In the screenshot, the highlighted line is the next instruction to execute after api::context::context::set_error_code(...) (which is being called) returns. That procedure tail-calls api::context::invoke_error_handler(...) which tail-calls the m_error_handler function pointer which I suppose happens to be a libffi call. That makes sense since in the Z3 Python code:


def z3_error_handler(c, e):
    # Do nothing error handler, just avoid exit(0)
    # The wrappers in z3core.py will raise a Z3Exception if an error is detected
    return

class Context:
    # ...
    def __init__(self, *args, **kws):
        # ...
        self.eh = Z3_set_error_handler(self.ctx, z3_error_handler)
        # ...
Calvin-L commented 4 years ago

In Cozy, the offending line is:

https://github.com/CozySynthesizer/cozy/blob/60b8ab0ccafbeeb89c3597a598b1166f46a6f5de/cozy/solver.py#L1168

But the error isn't due to misuse of model or f; it happens when Z3 discovers that f has no binding in model. In this case model[f] is supposed to return None, but something goes wrong when Z3 invokes its error callback.

Calvin-L commented 4 years ago

Current hypothesis: the segfaults happen nondeterministically for Z3 "Context" objects that are passed from the Cozy parent process to the multiprocessing jobs. I don't fully understand why yet. However, there is at least one way that this happens:

Calvin-L commented 4 years ago

No, that doesn't seem to fix the problem. New hypothesis: libffi 3.1 is to blame.

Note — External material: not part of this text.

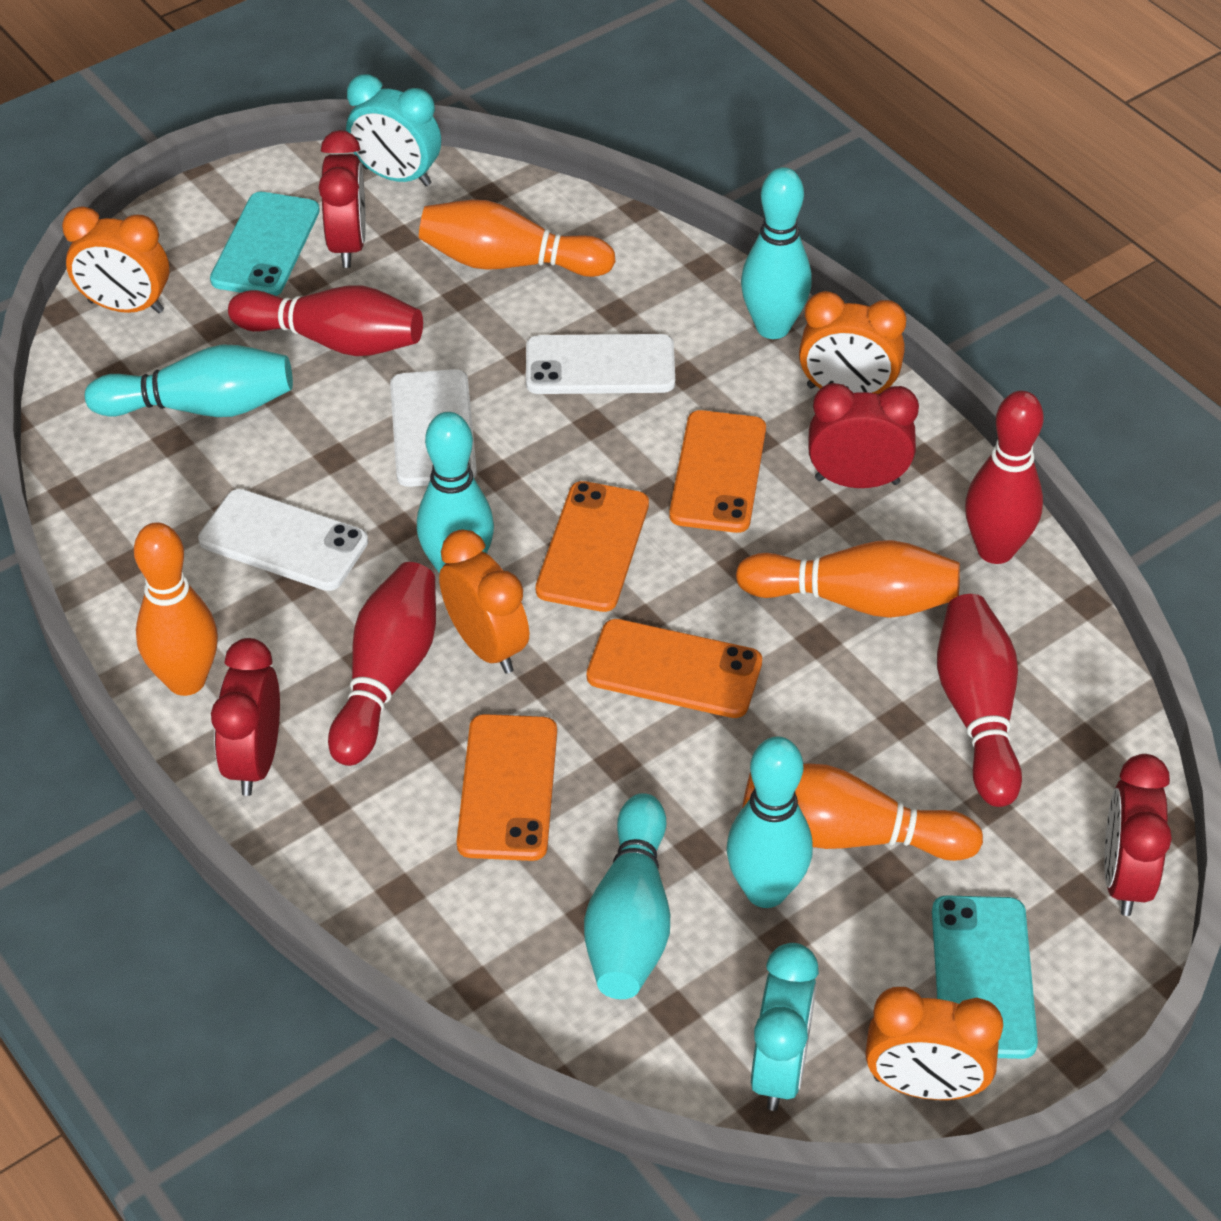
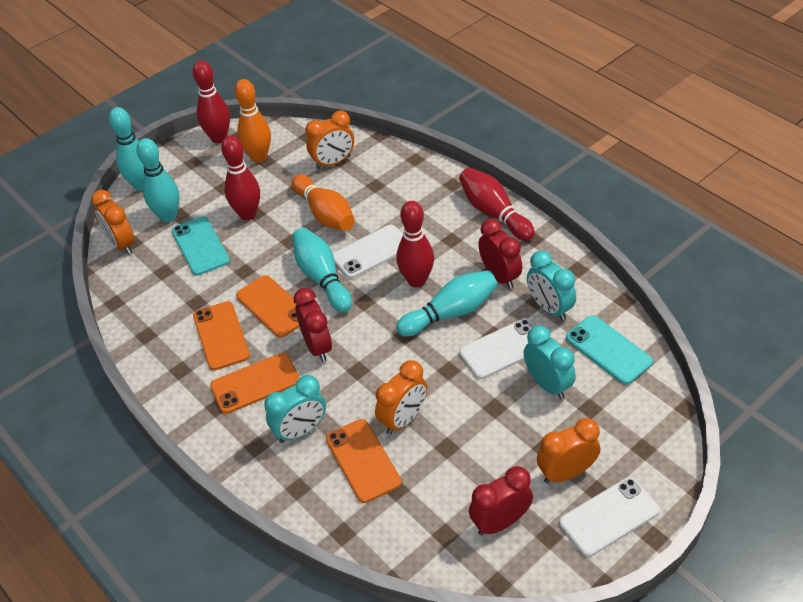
orange bowling pin: 4 -> 2
red clock: 4 -> 3
turquoise bowling pin: 5 -> 4
turquoise clock: 2 -> 3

My mac (where Cozy works) runs libffi 3.3.

Calvin-L commented 4 years ago

No, that doesn't seem to fix the problem. I have no new hypothesis, but I do have new information. The Cozy line I mentioned earlier isn't the only place that can segfault: I am occasionally seeing one in exp_wf, as the procedure returns and the Z3 context gets deallocated. That could indicate any number of problems (double-free, memory corruption, ...), none of which are good.

Calvin-L commented 4 years ago

This problem is beyond my ability and patience to debug. Since it is due to memory corruption, the actual bug is probably very far from where the process eventually crashes.

Ultimately I think this is due to some subtlety of fork() that Cozy or its dependencies does not handle properly. #119 seems to fix this problem by moving away from fork(), so I am closing this issue.